CURRENT JOB CHANEL SOUNDING BOARD

FIRST JOB JUNIOR FASHION EDITOR AT HARPERS & QUEEN

INSIDE TRACK WORKED ALONGSIDE JOHN GALLIANO FOR 12 YEARS

CLAIM TO FAME ONCE SPRINKLED GALLIANO MODELS WITH LAVENDER POWDER BEFORE A SHOW

IN A SECTION DEDICATED to women in luxury, where do you fit a slim 48-year-old English horsewoman whose role (can it even be called a job?) is to waft into Paris and inspire Karl Lagerfeld for a few weeks before voyaging back, as if through time, to a farmhouse in the rugged English county of Shropshire? Amanda Harlech has been called a muse—a term she doesn’t much care for, perhaps because it seems so passive, focused mainly on her magnificent jade-colored eyes, storm-black hair and delicate frame that is perfect to carry clothes.
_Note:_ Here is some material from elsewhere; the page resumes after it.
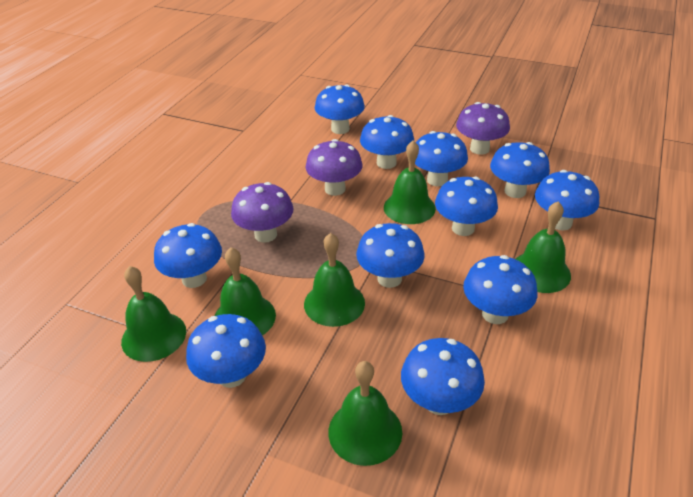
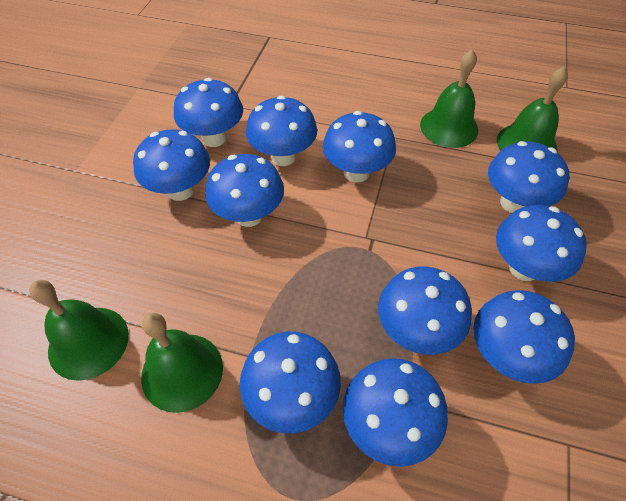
green bell: 6 -> 4
purple mushroom: 3 -> 0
She is also possessed of a considerable intelligence, itself at odds with what is now called fashion intelligence, which means tracking trends, being In, going out. So what does Harlech do? She reads, she thinks, and ever since she joined England’s Harpers & Queen as a junior fashion editor post-Oxford, she’s had a marvelous way with old lace. That wouldn’t lead to a position of influence for most people, but then, most people do not have Harlech’s ability to weave romance through clothes. John Galliano was entranced for a dozen years and then Lagerfeld, who hired her away 11 years ago. At Lagerfeld’s side during the run up to Chanel collections, Harlech is the sounding board, the outside pair of eyes. Her job description may remain elusive, but Harlech manages to be exactly of her times and yet timeless, which is what designers seeking style—not trendiness—yearn for. She is, in her own way, a fashion compass set to true north, a rare and enduring force.